By JAMIE STENGLE
Associated Press
DALLAS (AP) _ A North Texas school district that discovered problems in its program to hire international teachers faces a federal investigation and a payout of more than $500,000 to those whose recruitment didn’t follow regulations.
“Real taxpayer dollars were wasted, real people were hurt and the reputation of this district was damaged by the actions and inactions of a few,” Harry Jones, an attorney with a law firm that the Garland Independent School District hired to look into its program, said at a news conference this month detailing his ongoing investigation.
Jones found the official formerly in charge of the district’s program for hiring teachers on the H1-B visas _ temporary visas designed to bring skilled foreign workers to the U.S. _ was poorly supervised and that foreign hiring from 2008 on had “no rational basis or real need.” Over about a decade, the district filed 642 H1-B visa applications, while a nearby district filed 23.
Jones said the official _ the executive director of human resources at the suburban Dallas district before retiring in January _ sent the hires to a law firm where a relative worked as a billing clerk, forming a dysfunctional relationship between the entities. That firm no longer does work for the district.
“The problem is that it’s all very murky, the billing practices. At the very least we know that the law firm was charging too much to the teachers and we know at the very least that the teachers, some of them, were paying things they shouldn’t have had to pay,” Jones told The Associated Press.
Jones’ firm began its investigation after the district was contacted in September by employees concerned about wrongdoing. The district self-reported the findings in February to Immigration and Customs Enforcement’s Homeland Security Investigations. The case has also been turned over to local police and the Texas Rangers.
Meanwhile, some teachers whose attempts to gain permanent residency have been unsuccessful are frustrated.
“Those who made the mistakes should pay the consequences and those in the middle should have some sort of help and consideration,” said Alfonso Casares Tafur, a Colombian hired by the district in 2007.

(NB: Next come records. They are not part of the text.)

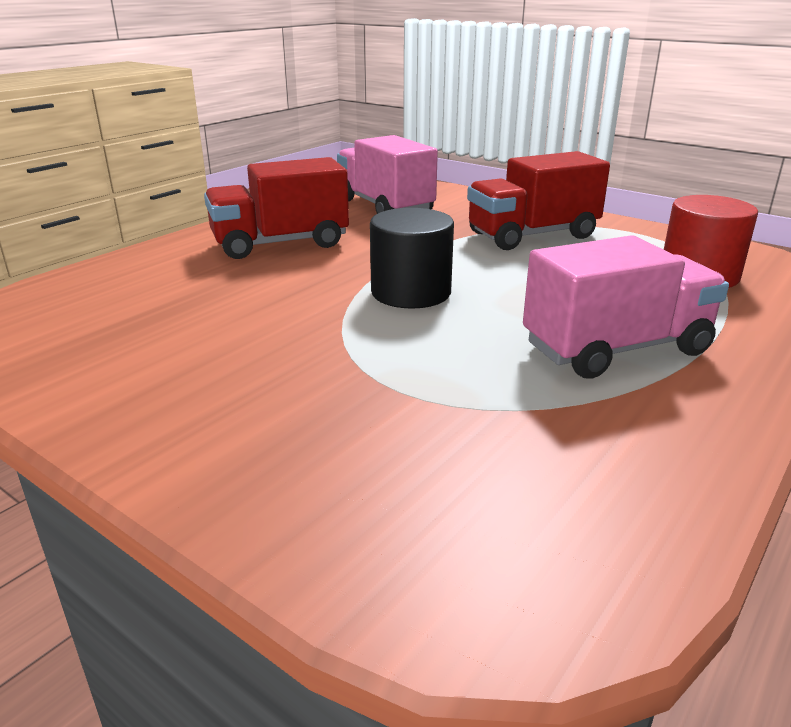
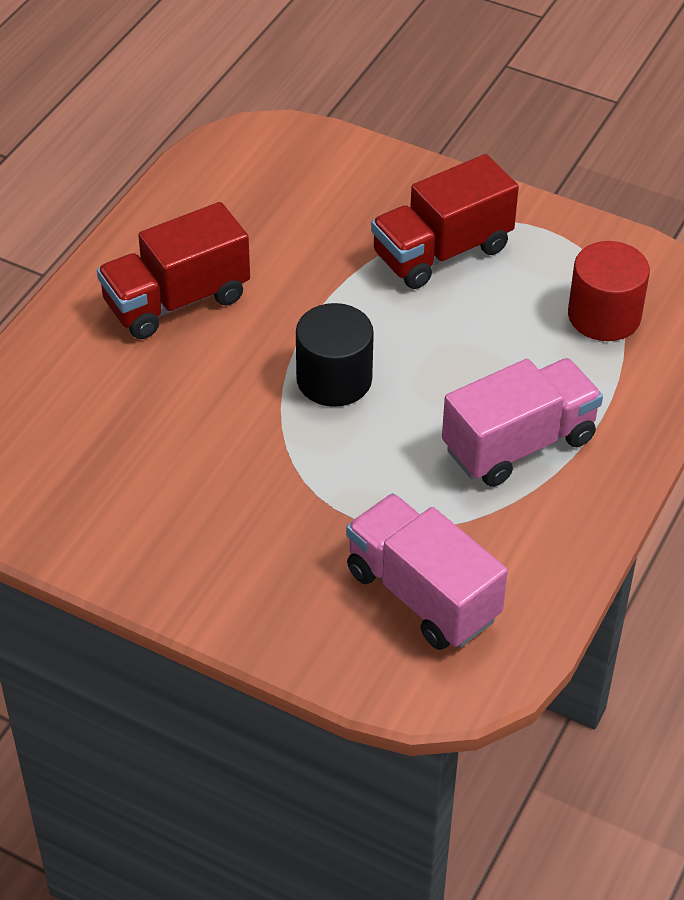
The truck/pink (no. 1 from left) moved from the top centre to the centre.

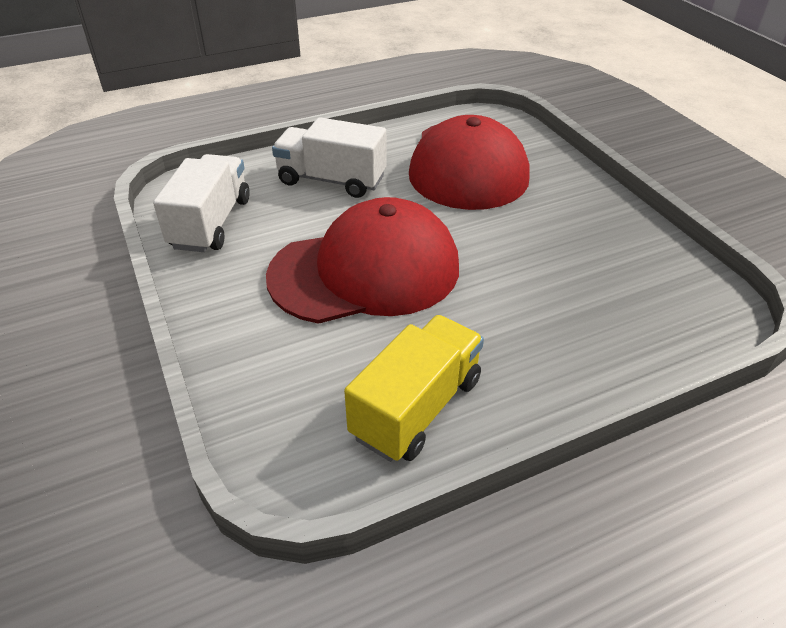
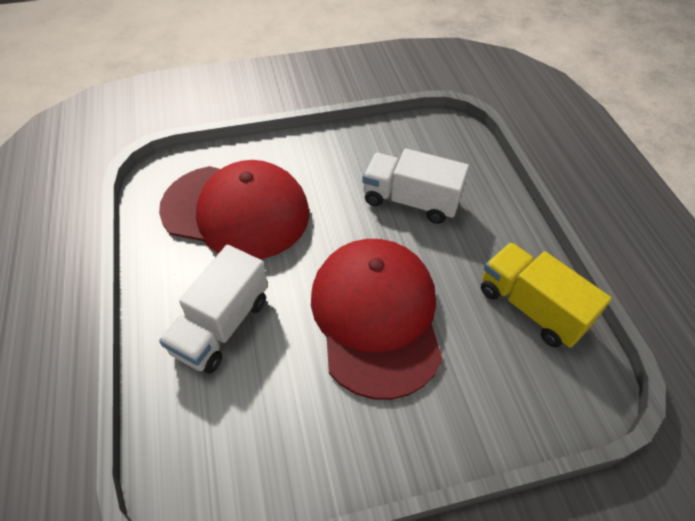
The truck/white (no. 1 from left in the first image) moved from the top left to the centre.

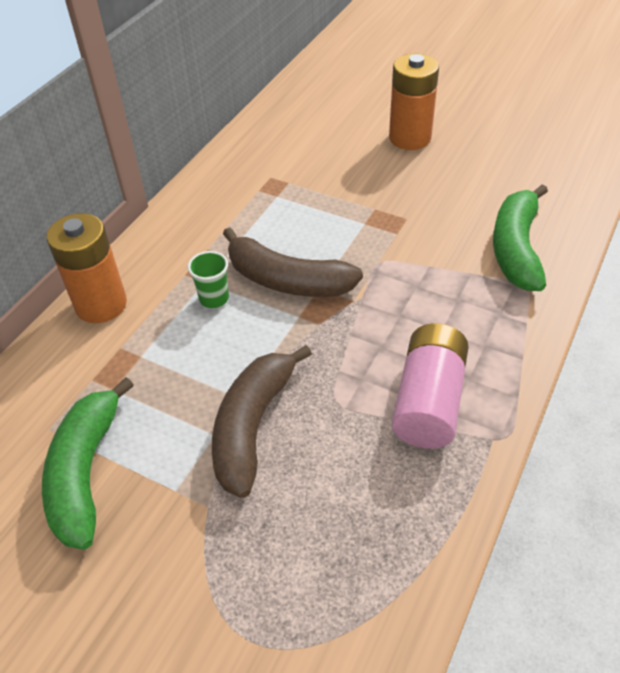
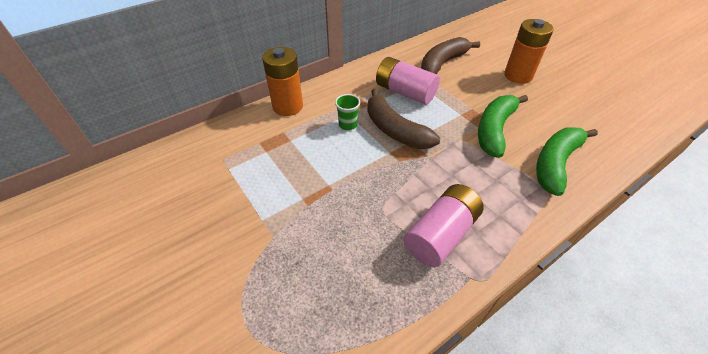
The banana/brown (no. 1 from left in the first image) moved from the centre to the top centre. The banana/green (no. 1 from left) moved from the bottom left to the middle right. The battery/pink (no. 1 from left) at the top centre appeared.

Employers can sponsor employees on the three-year H1-B visas for a period of up to six years. Before the end of the fifth year, employers can also apply for a labor certification from the Department of Labor so that the employee can seek permanent residency.
Casares Tafur, who teaches Spanish language, literature and culture, said his labor certification paperwork is being appealed after getting audited. Because of the appeal he was granted an extension that allows him to stay in the U.S. until August 2015. But, he said, “I still feel in limbo.”

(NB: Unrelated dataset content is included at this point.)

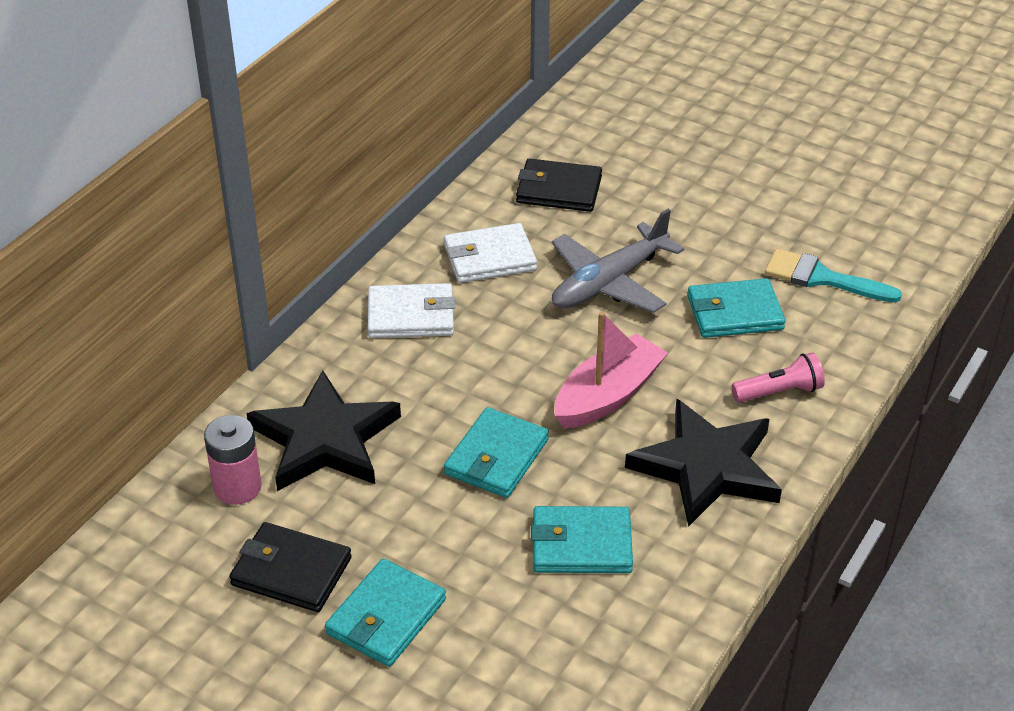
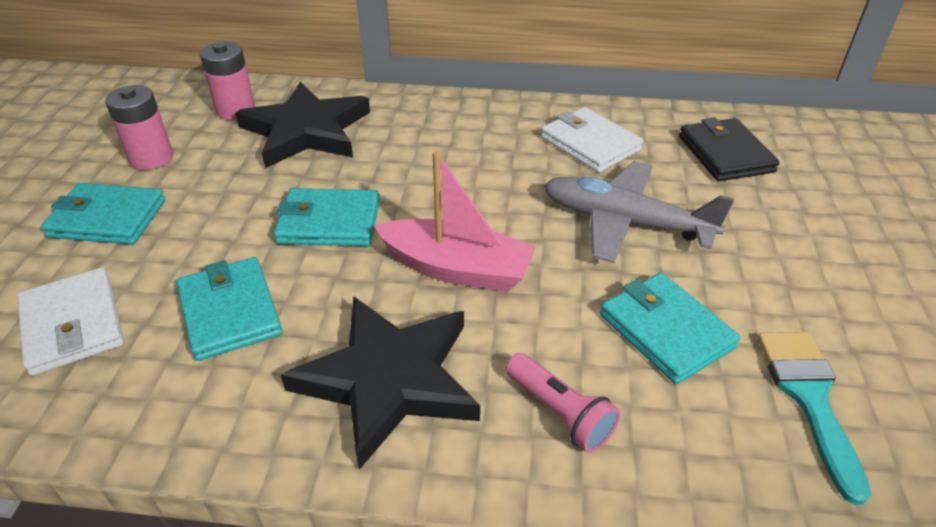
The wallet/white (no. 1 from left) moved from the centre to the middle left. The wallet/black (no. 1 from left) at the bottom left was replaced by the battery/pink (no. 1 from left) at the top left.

Francisco Marcano, an English-as-a-second language teacher from Venezuela, has also had his labor certification application audited and sent to the appeals process. He’s on an extension that will expire in September.

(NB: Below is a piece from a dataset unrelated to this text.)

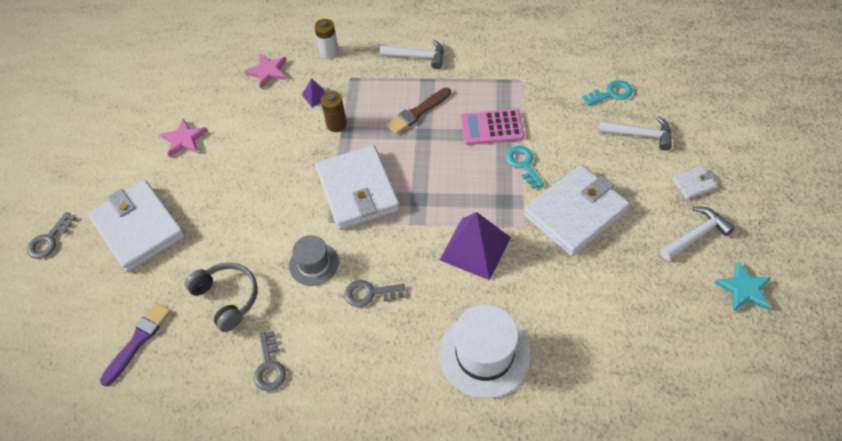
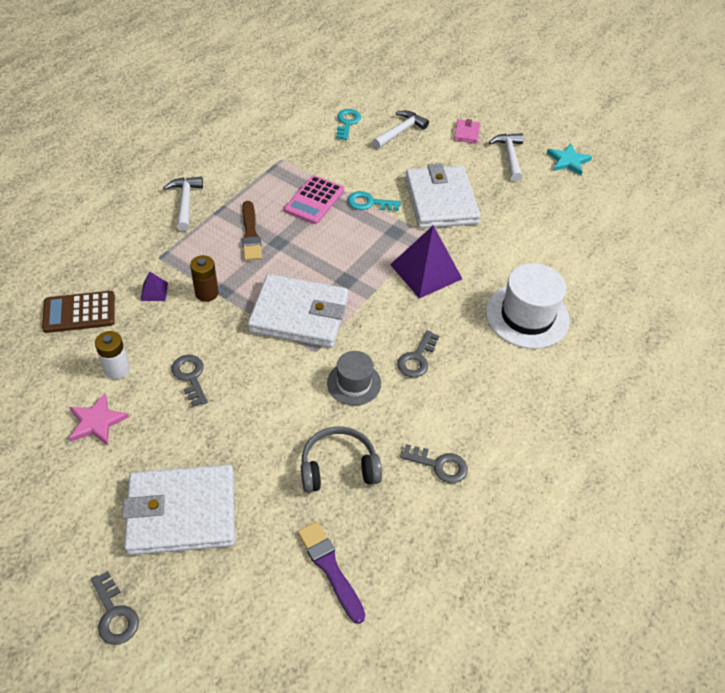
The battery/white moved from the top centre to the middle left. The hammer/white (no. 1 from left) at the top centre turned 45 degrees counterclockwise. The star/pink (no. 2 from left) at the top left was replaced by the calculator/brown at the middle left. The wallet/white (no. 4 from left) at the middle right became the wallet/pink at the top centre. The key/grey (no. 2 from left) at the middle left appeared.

“This has certainly broken my heart,” said Marcano, who like Casares Tafur, paid about $14,000 in immigration-related fees.
Harry Joe, a Dallas immigration attorney not involved in the case, said the employer must pay fees associated with getting the H1-B visa and obtaining the labor certification while filings for permanent residency can be paid for by the employee.
District spokesman Chris Moore said some of the “inconsistencies” found in the investigation have affected some employees’ immigration-related paperwork. He didn’t have specific numbers.
“Those inconsistencies have presented some issues for some of these visa employees and those are the things that we as a district are working to resolve,” he said, adding they are doing what they can for those facing a non-renewal, including contacting members of Congress.
“All we can do is make requests,” he said, stressing the district has no control over the federal government’s immigration decisions.
Joe said to get a labor certification, the employer must “prove to the U.S. government that there’s not a U.S. citizen who can do the job offered,” noting “most denials are the results of errors and omissions made by the employer.”
Moore said 200 employees on visas are working in the district, about 5 percent of teachers. He said about a dozen teachers are facing an impending deadline. Eighty teachers have received permanent residency.
Jones said the former human resources director’s recruiting included trips to the Philippines, which “doesn’t make any sense,” for the district with a student population that’s about half Hispanic.
He said the former official’s supervisor, now on administrative leave, didn’t act on a January 2013 email detailing misdeeds and didn’t rigorously examine the program after a 2012 Department of Labor investigation found about 150 workers in the district were due about $250,000 in back wages for wrongly being made to pay fees for the filing of their H1-B visas.